Telkom’s performance represents perhaps the most puzzling takeaway from the research. The operator reported a 52.4% connectivity rate on Openserve’s network of more than 1.5 million homes passed, with 786,490 homes connected as of the third quarter of its 2026 financial year. The company’s also been recording solid fibre subscriber growth and revenue expansion, yet its 16.2Mbit/s download speed and 220 reliability score placed it dead last in multiple categories. That disconnect between wholesale network footprint and retail customer experience is awkward territory for an operator that’s been investing heavily in fibre infrastructure.

Vox’s structural advantages provide insight into why the company has pulled so far ahead. As a sister company to Frogfoot — one of South Africa’s largest open-access fibre network operators — Vox enjoys rare alignment between the network layer and the retail internet service provider layer. Most competitors like Rain, Herotel, and smaller ISPs must resell capacity on networks operated by Vumatel, Openserve, or Octotel, which creates inherent compromises in service quality and prioritisation.

That advantage deepened in February when Vox gained accreditation as a Google peering provider, a designation that strengthens direct interconnection with Google services. For consumers, this means YouTube and other Google platforms should load faster and maintain better quality — which is precisely where Vox’s 66.1 video experience score reflects real-world benefit. Peering relationships are foundational to internet performance, and Vox’s positioning gives it structural leverage that most competitors simply cannot match.
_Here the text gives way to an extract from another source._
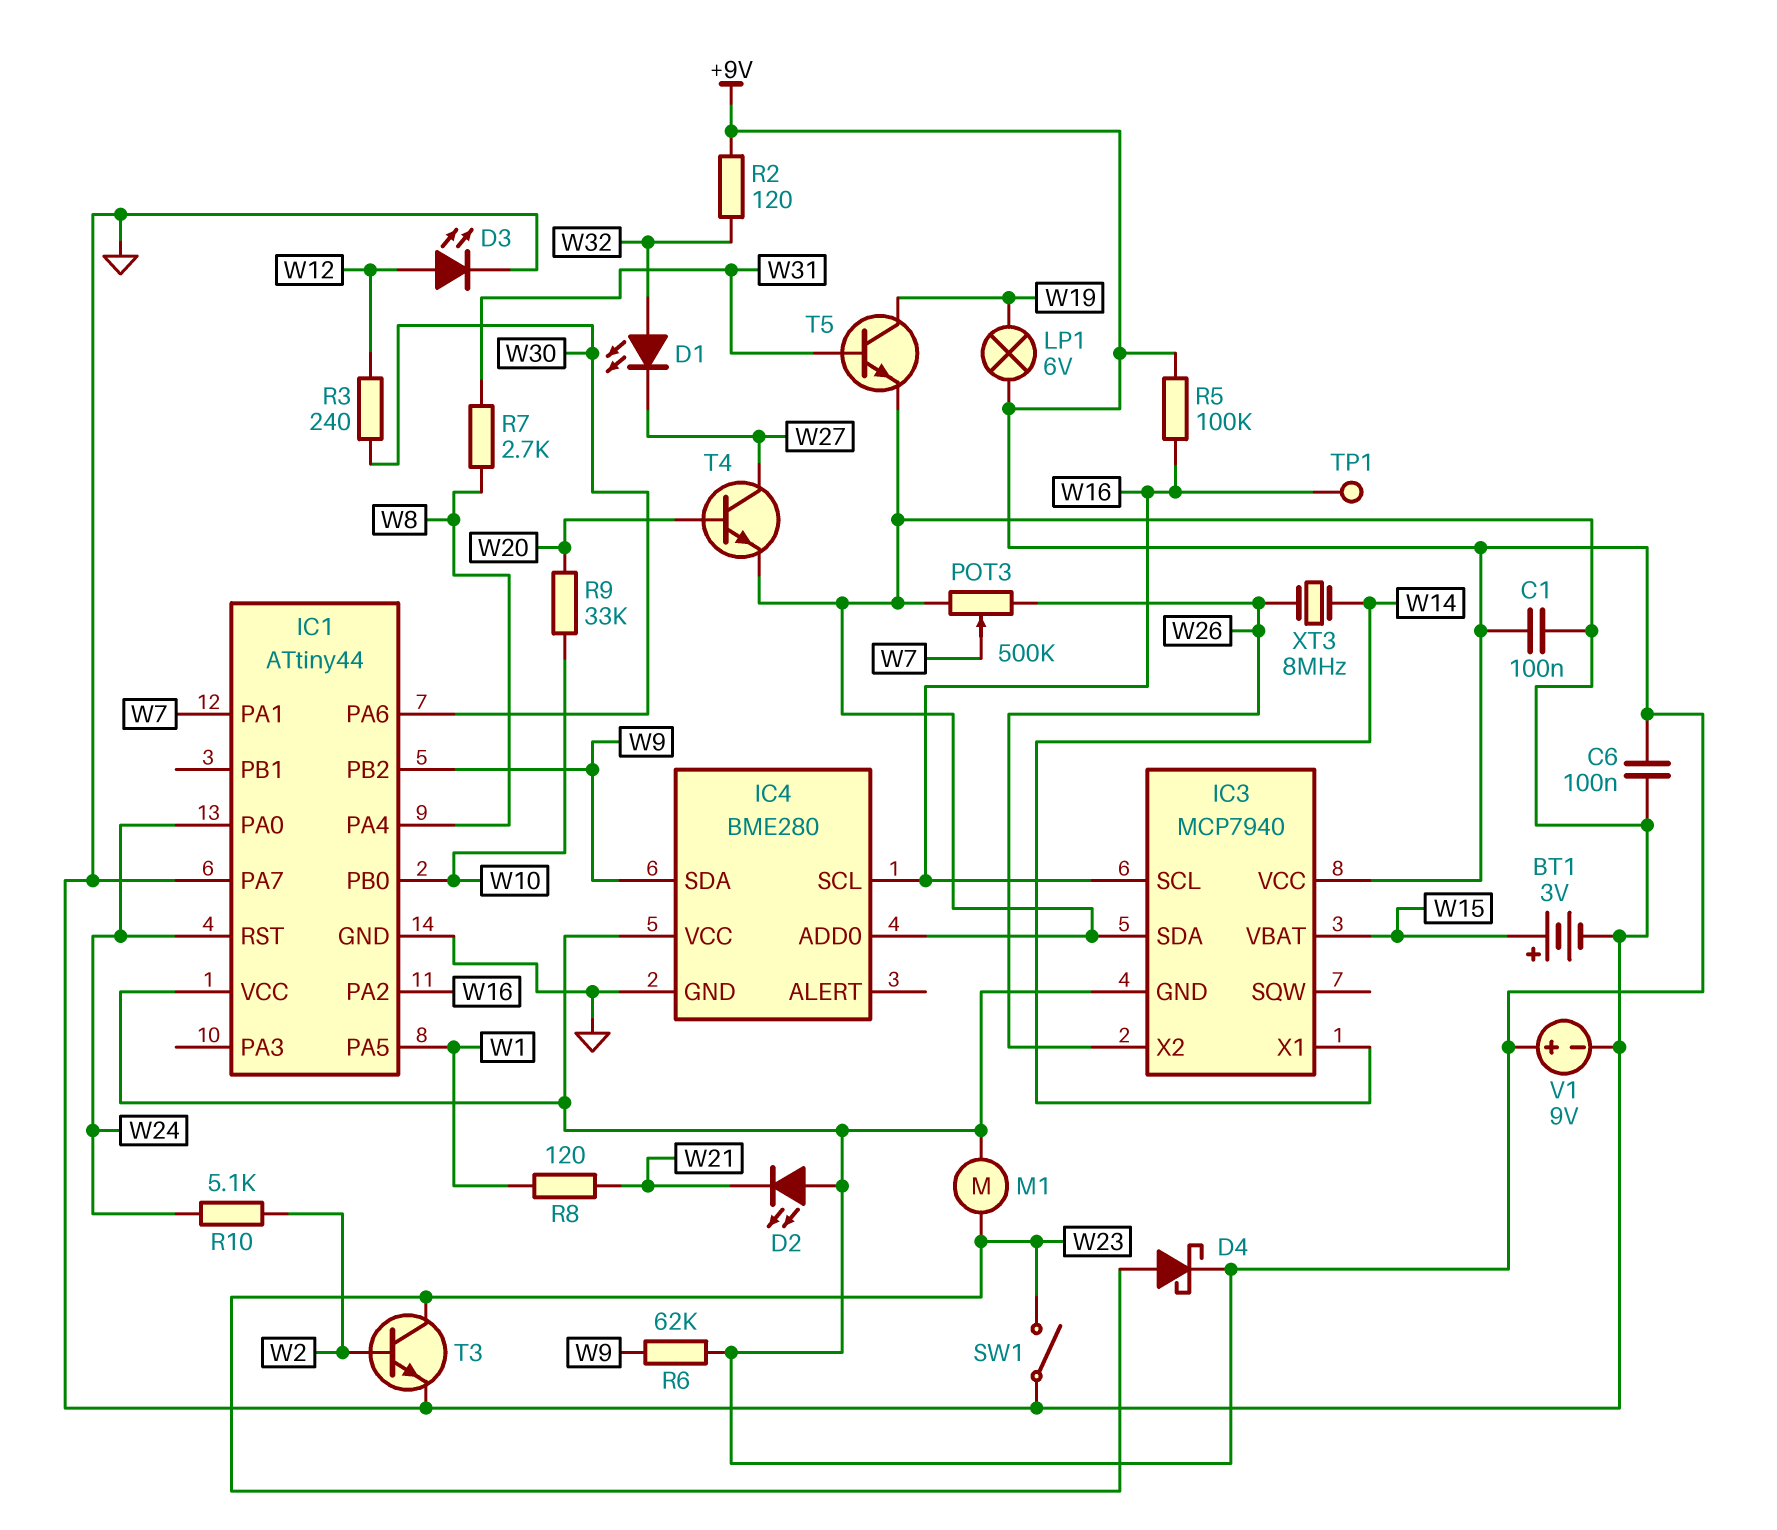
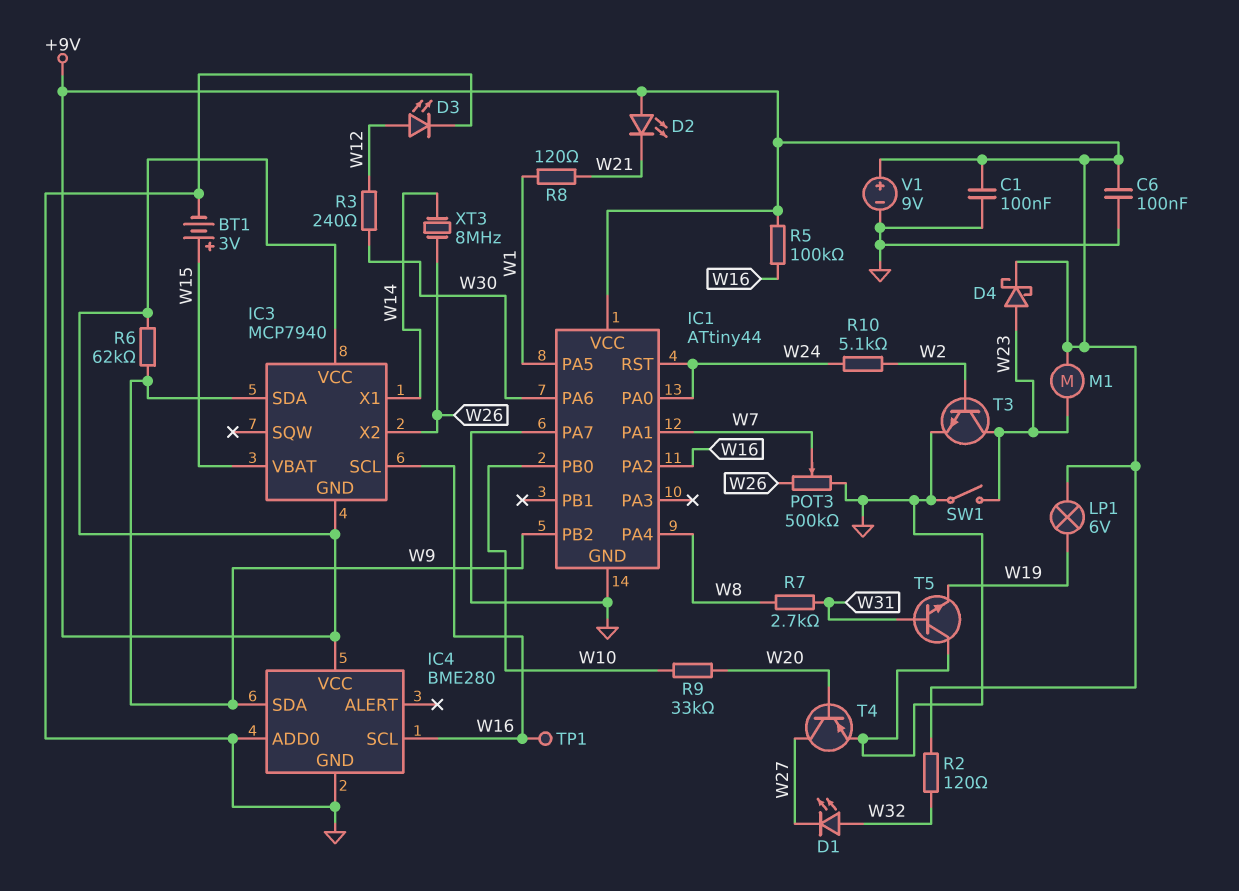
IC3 pin SDA: GND -> W9
T4: NPN (B W20, C W27, E GND) -> PNP (B W20, C W27, E GND)
T5: NPN (B W31, C W19, E GND) -> NPN (B W31, C GND, E W19)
The market context behind these rankings reflects an industry experiencing genuine momentum. South Africa’s fixed broadband subscriptions grew 19.3% year on year to 3.26 million in 2025, with fibre-to-the-home and fibre-to-the-building subscriptions climbing 22% to 3.01 million. Fixed wireless access — the technology delivering Rain’s strong performance — expanded 39% to 1.26 million subscriptions. These numbers demonstrate that South Africans are increasingly choosing dedicated home internet over mobile data, though it’s worth noting that Statistics South Africa’s General Household Survey for 2024 found only 17.4% of households with home internet access, a reminder that subscriber growth is still racing ahead of actual national penetration rates.

An interesting wrinkle in Vodacom’s position involves its effective 30% stake in Maziv, which took effect on 1 December 2025. Through that investment, Vodacom now has indirect exposure to Herotel, which Vumatel acquired last year. The irony is stark: whilst Vodacom’s own retail fixed broadband brand finishes in the bottom half of Opensignal’s rankings, the company is now a shareholder in one of the top three reliability performers. That ownership structure reflects how South Africa’s telecom giants are attempting to hedge their fixed broadband bets through portfolio investments rather than operational excellence in their own retail offerings.

MTN’s position is notably different from its larger competitors. Without a major stake in a dedicated fibre operator, MTN finished last or second-last on four of the five measured metrics. The company’s converged home business grew an impressive 30% year on year to 344,000 subscribers by the third quarter of 2025, but Opensignal’s data suggests that growth hasn’t yet translated into performance advantages. For a company that competes primarily through mobile heritage and network footprint, that’s a sobering reality in an increasingly fibre-dependent market.

As South Africa’s fixed broadband market accelerates, the Opensignal rankings reveal a competitive landscape where specialisation and infrastructure alignment are triumphing over mobile operator scale. Vox’s dominance isn’t coincidental — it reflects structural advantages in peering, network ownership, and operational focus that most competitors simply haven’t built. For consumers, that competition is welcome: it means the pressure on every player, from Telkom to MTN, to genuinely improve their home connectivity experience just got considerably more intense.